Nicole Haynes

Personal information
- Born: September 18, 1974 (age 51) Toronto, Canada

Sport
- Sport: Track and field

Medal record
Women's athletics
Representing Canada
Pan American Games
| Silver medal – second place | 2003 Santo Domingo | Heptathlon |
Representing the United States
Pan American Games
| Bronze medal – third place | 1999 Winnipeg | Heptathlon |

= Nicole Haynes =

Canadian heptathlete

Nicole Haynes (born September 18, 1974, in Toronto, Ontario) is a retired female track and field athlete from the United States, who competed in the heptathlon. She set a personal best at the 2000 Olympic Trials, where she placed 5th. After 2000, she switched her athletic eligibility to her native Canada. She subsequently won a silver medal in the 2003 Pan Am Games. She won 1990 Mt. SAC Relays high school Heptathlon scoring 4315 for Bishop Montgomery High School.
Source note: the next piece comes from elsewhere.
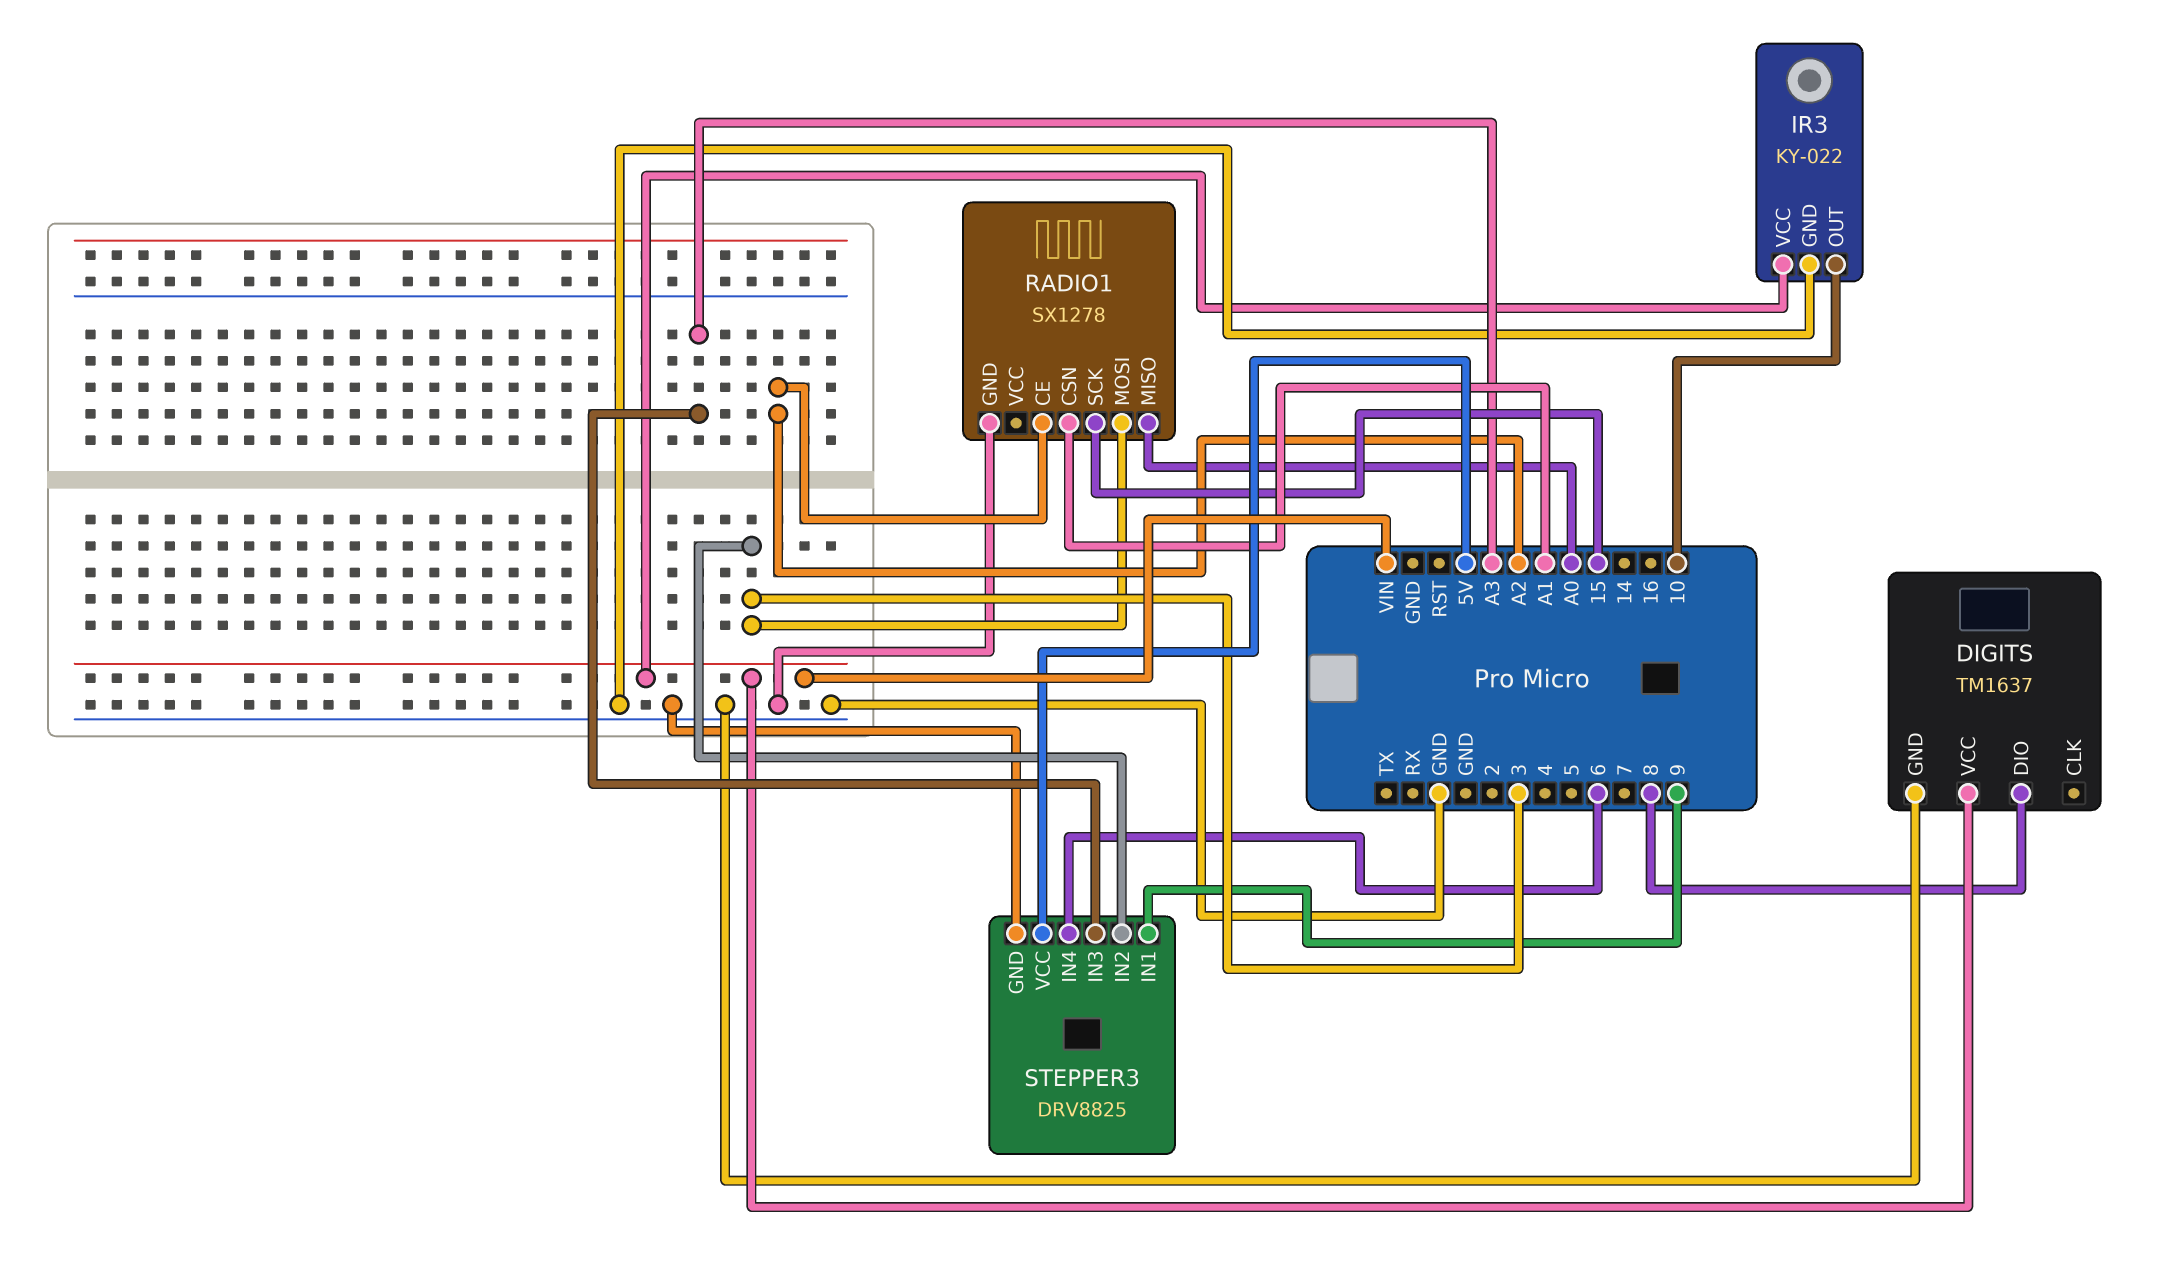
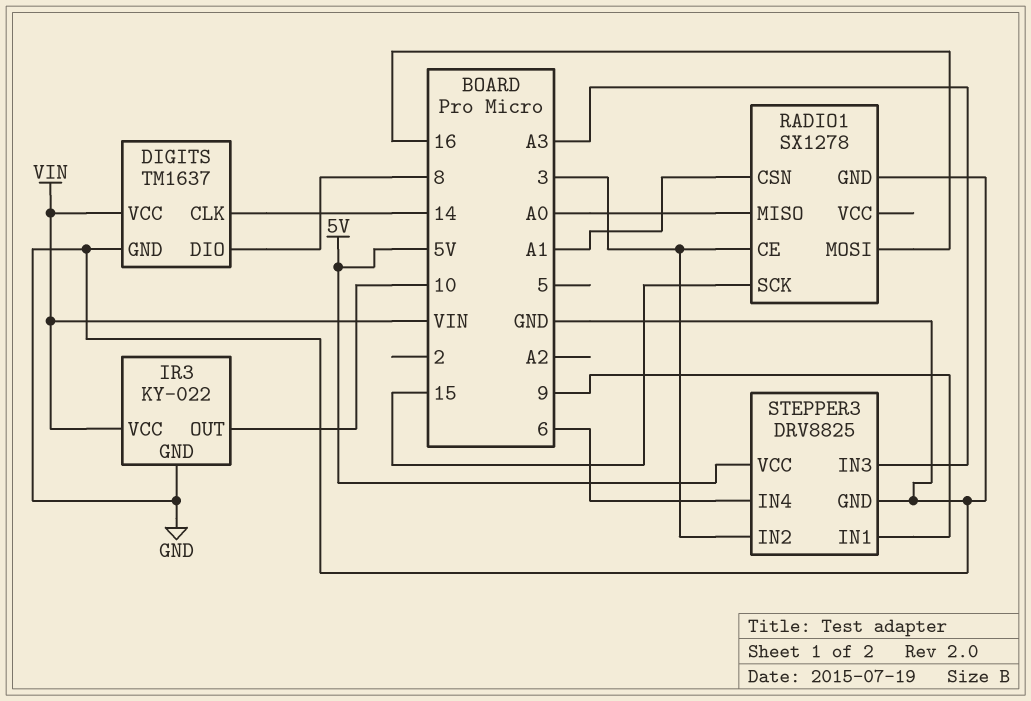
DIGITS pin CLK: none -> 14
RADIO1 pin CE: A2 -> 3
RADIO1 pin MOSI: 3 -> 16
Haynes is now a television sports reporter. She was hired in 2006 by the ABC affiliate WSYR-TV in Syracuse, NY.

She is currently a freelance reporter in Los Angeles, California, for FSN West and FSN Prime Ticket and has done freelance work for the NFL Network.

Haynes graduated from the University of Southern California in 1996 and earned her Master of Education degree from CSU Dominguez Hills in 2004.